Tidak adanya perbedaan yang nyata antar tiap perlakuan dapat disebabkan oleh kandungan nutrisi pakan yang berimbang, seperti terlihat pada Lampiran 5 protein pakan pada perlakuan P0 17,88%, P1 17,90%, P3 17,92%, P4 17,95 dan P5 17,96%. Berimbangnya kandungan protein semua perlakuan dikarenakan kandungan protein daging buah kakao fermentasi mampu mengimbangi kandungan protein dedak padi. Terlihat pada Tabel 5 dedak padi mengandung 12% protein sementara daging buah kakao fermentasi 12,38%. Sejalan dengan kandungan nutrisi pakan perlakuan di atas, kebutuhan protein kelinci muda sekitar 16-18% (Tabel 4) juga terpenuhi. Protein memiliki peranan penting terutama untuk kelinci muda yang sedang mengalami pertumbuhan karena pada saat pertumbuhan terjadi pembentukan jaringan tubuh. Apabila kebutuhan protein ini tidak dapat terpenuhi maka pertumbuhan ternak dapat terhambat dan dapat mengakibat pertumbuhan yang tidak nornal, seperti bobot ternak yang rendah. Hal ini sesuai dengan pernyataan Rukmana (2011) yang menyatakan bahwa protein dalam ransum ternak mempunyai peranan penting diantaranya untuk pembentukan jaringan tubuh, misalnya urat-urat, daging dan kulit. Selain itu,
protein juga berfungsi memproduksi air susu, pertumbuhan badan dan pertumbuhan bulu. Oleh sebab itu, protein sangat dibutuhkan hewan muda yang sedang dalam pertumbuhan dan induk yang sedang menyusui. Kekurangan protein pada ternak kelinci dan hewan lainnya dapat menghambat pertumbuhan sehingga ternak tumbuhnya tidak normal.

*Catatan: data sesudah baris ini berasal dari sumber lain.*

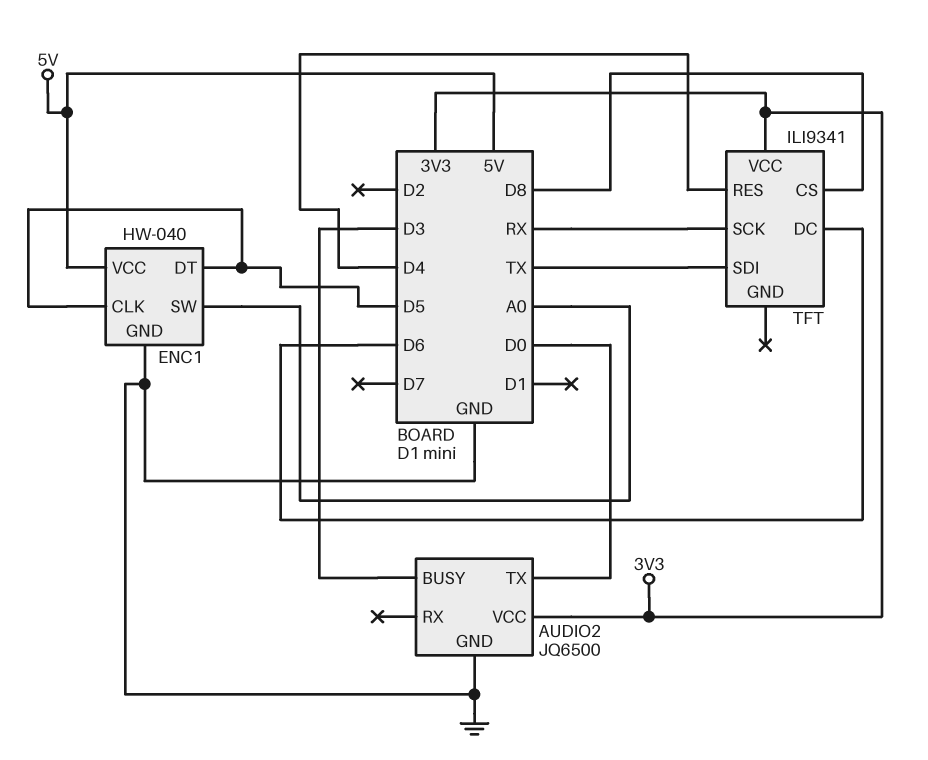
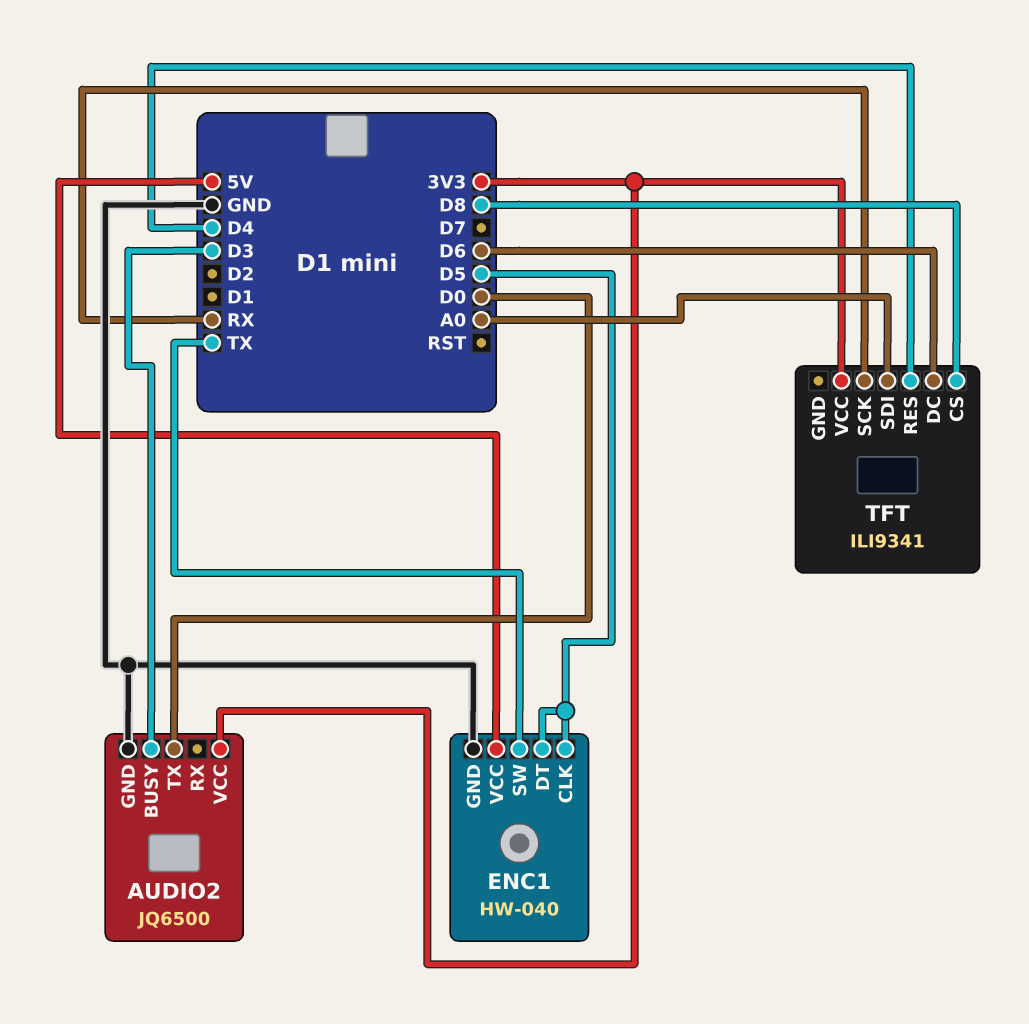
ENC1 pin SW: A0 -> TX
TFT pin SDI: TX -> A0

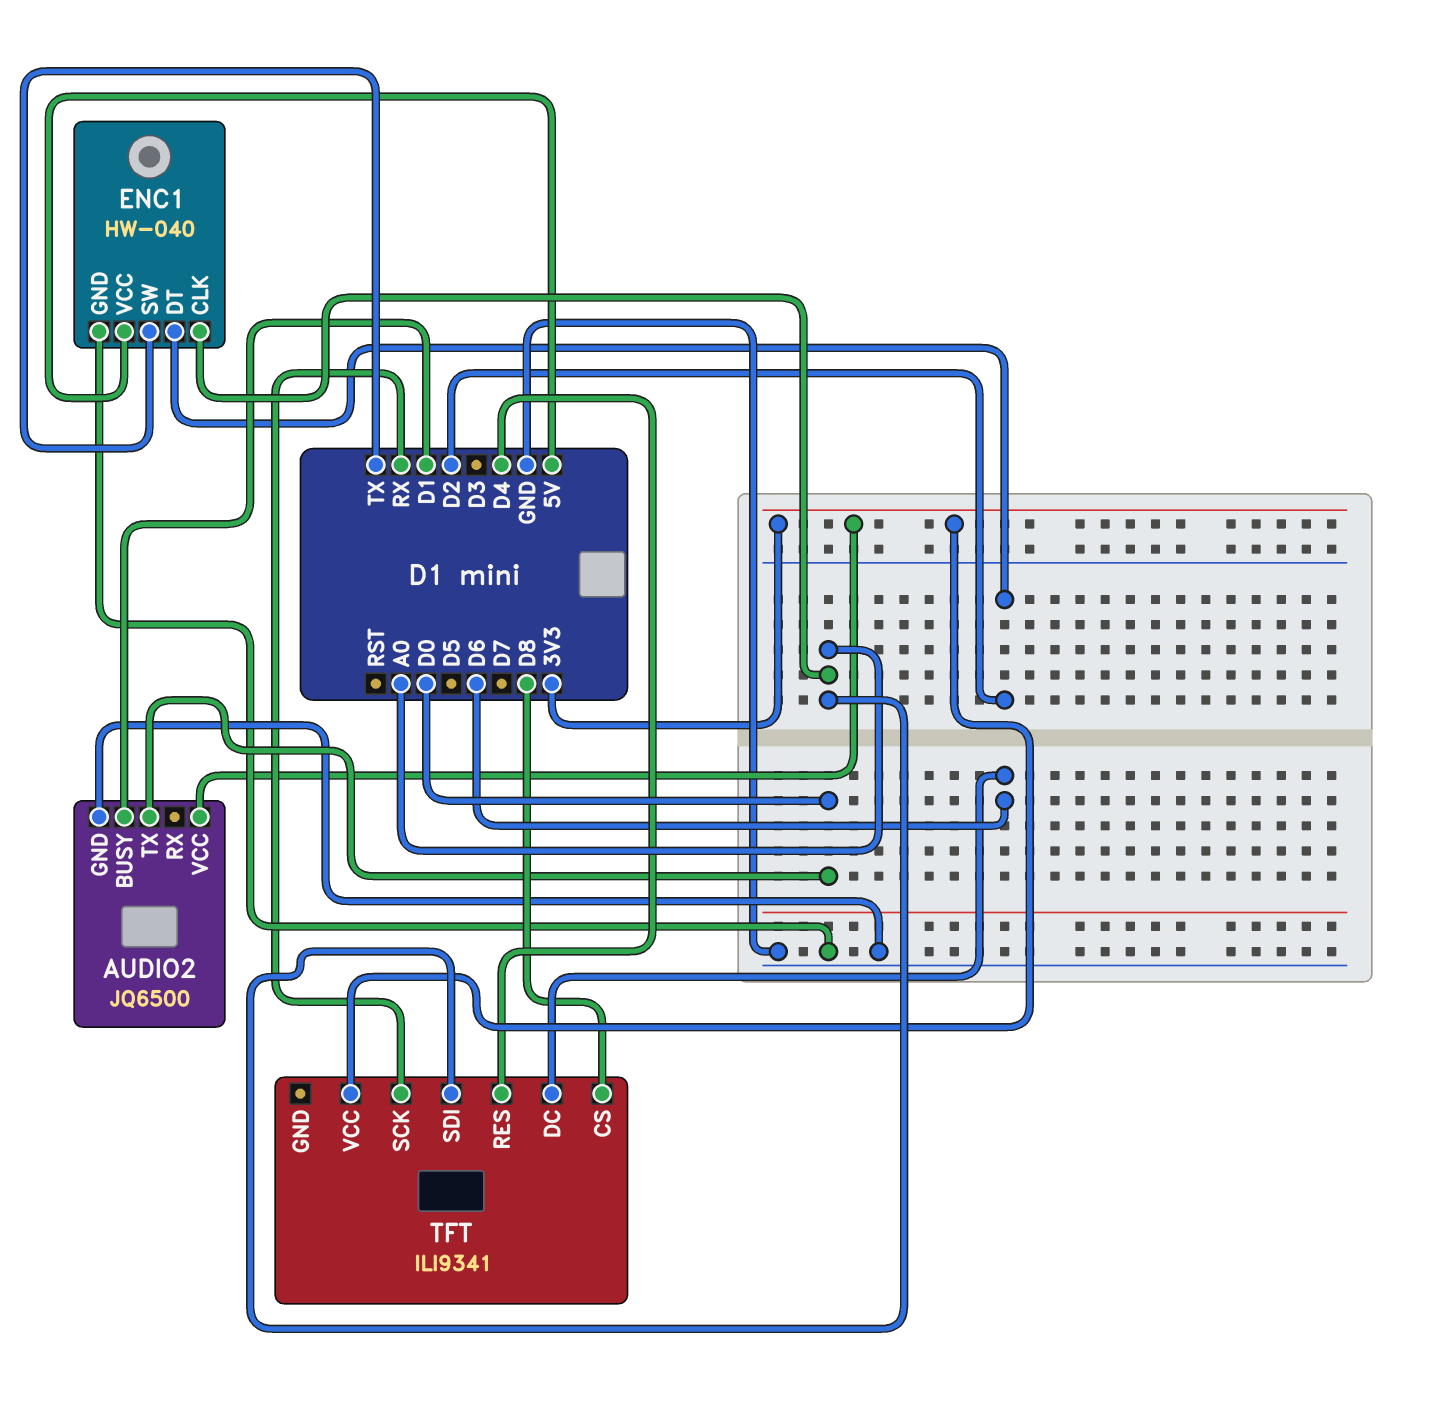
AUDIO2 pin BUSY: D3 -> D1
ENC1 pin CLK: D5 -> A0
ENC1 pin DT: D5 -> D2

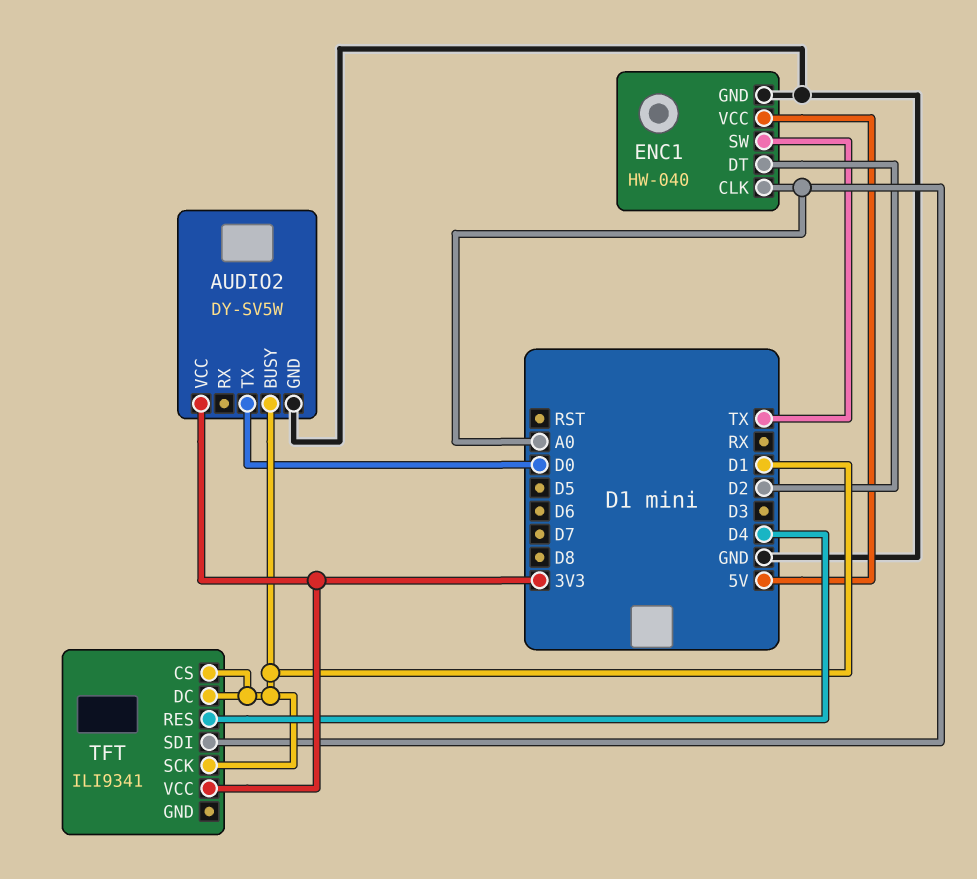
AUDIO2: JQ6500 -> DY-SV5W
TFT pin CS: D8 -> D1
TFT pin DC: D6 -> D1
TFT pin SCK: RX -> D1

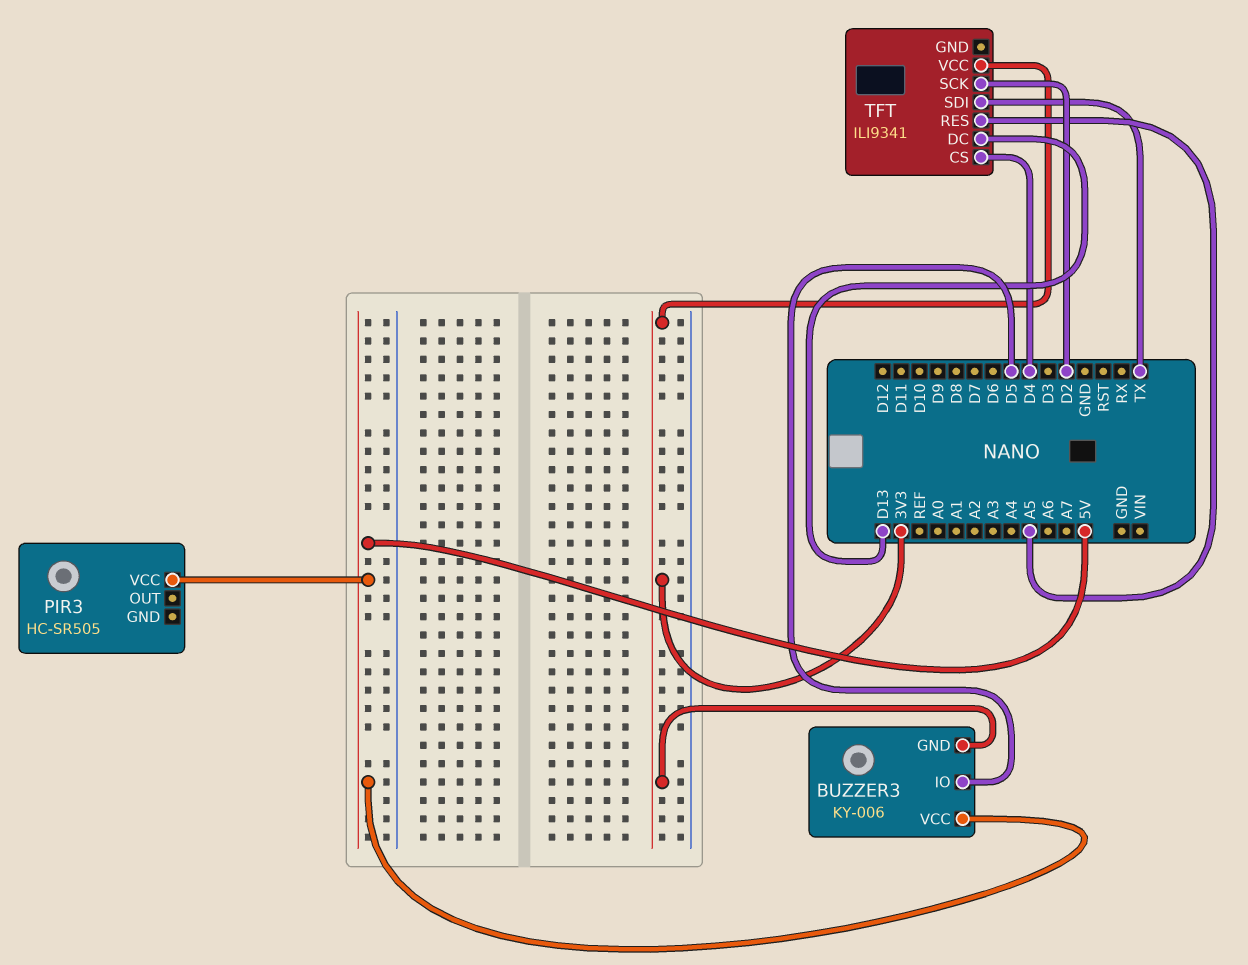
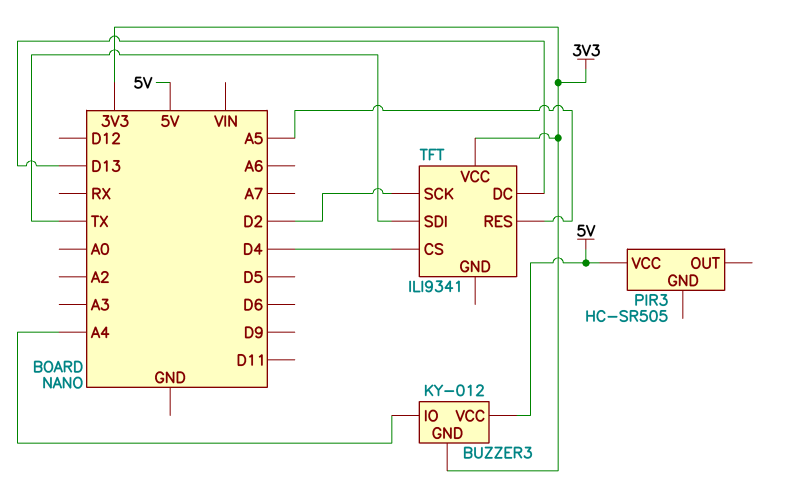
BUZZER3: KY-006 -> KY-012
BUZZER3 pin IO: D5 -> A4

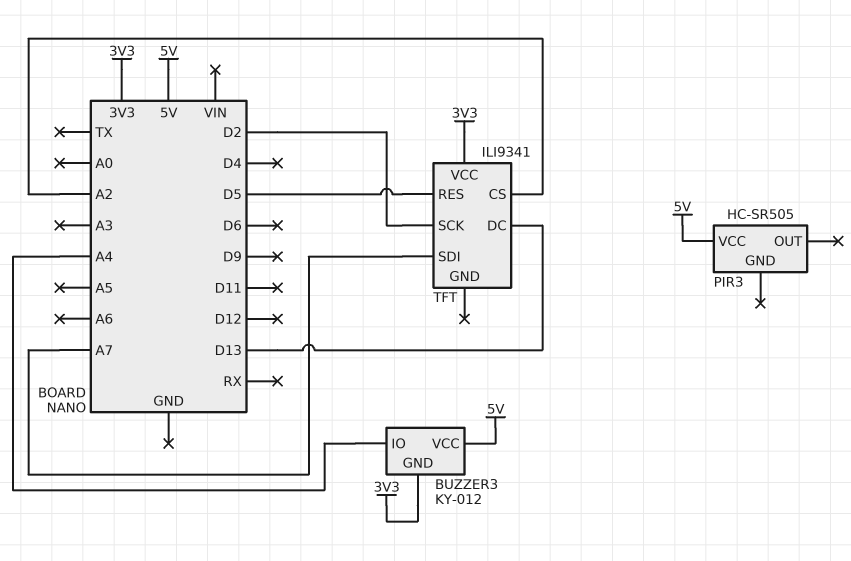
TFT pin CS: D4 -> A2
TFT pin RES: A5 -> D5
TFT pin SDI: TX -> A7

Pernyataan di atas juga dipertegas oleh pernyataan Muslih et al. (2005) yang menyatakan bahwa selain kebutuhan gizi, kelinci pedaging juga harus terpenuhi kebutuhan bahan keringnya. Jumlah pakan yang diberikan harus sesuai dengan kebutuhan kelinci sesuai umur dan bobotnya. Jumlah pakan yang kurang menyebabkan kenaikan bobot tubuh kelinci akan lambat. Sementara itu, jumlah pakan yang berlebihan hanya menyebabkan pemberian pakan tidak efesien dan menambah biaya produksi. Selama penelitian rataan konsumsi bahan kering kelinci adalah 112.33 (g/ekor/hari), menurut NRC (1977) kebutuhan bahan kering kelinci muda sekitar 112-173 (g/ekor/hari). Jadi, bila dibandingkan dengan kebutuhan bahan kering sebenarnya maka kebutuhan bahan kering untuk kelinci selama penelitian terpenuhi.